A mode-matching 130-kHz ring-coupled gyroscope with 225 ppm initial driving/sensing mode frequency splitting

A degenerate mode 130-kHz ring-coupled gyroscope with auxiliary transducer array is designed to enhance the sensitivity as well as the mode-matching feature. The proof-of-concept device with 3 μm transducer's gap is fabricated using a conventional (100) silicon-on-insulator (SOI) wafer process with only two lithography steps. The auxiliary parallel-plate transducer array is located at the maximum displacement of the vibrating ring to enhance the electromechanical coupling while reducing the sensing noise. The in-plane trefoil mode (n=3) is adopted to alleviate the initial frequency splitting in (100) crystalline silicon device layer. The average frequency split for the drive/sense modes over multiple tested devices is only 225 ppm with the mean resonance frequency of 130 kHz. The measured Q-factor is 50 in atmospheric pressure and up to 10,000 in vacuum.

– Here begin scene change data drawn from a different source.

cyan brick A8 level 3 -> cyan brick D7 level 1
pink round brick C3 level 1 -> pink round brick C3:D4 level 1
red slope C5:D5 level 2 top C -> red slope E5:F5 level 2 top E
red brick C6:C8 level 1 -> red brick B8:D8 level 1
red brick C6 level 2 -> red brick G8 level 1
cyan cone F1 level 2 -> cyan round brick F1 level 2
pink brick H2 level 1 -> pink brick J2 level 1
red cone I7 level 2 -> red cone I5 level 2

Owing to the larger transduction area benefitting from the transducer array design, a low dc-bias voltage (VP) of 3 V in vacuum (21 V in air) is sufficient to sustain the driving loop oscillation. As integrated with the sensing circuits to operate the proposed gyroscope, a scale factor of 2.2 mV/°/s and resolution of 0.26 °/s, respectively, are characterized in atmospheric pressure.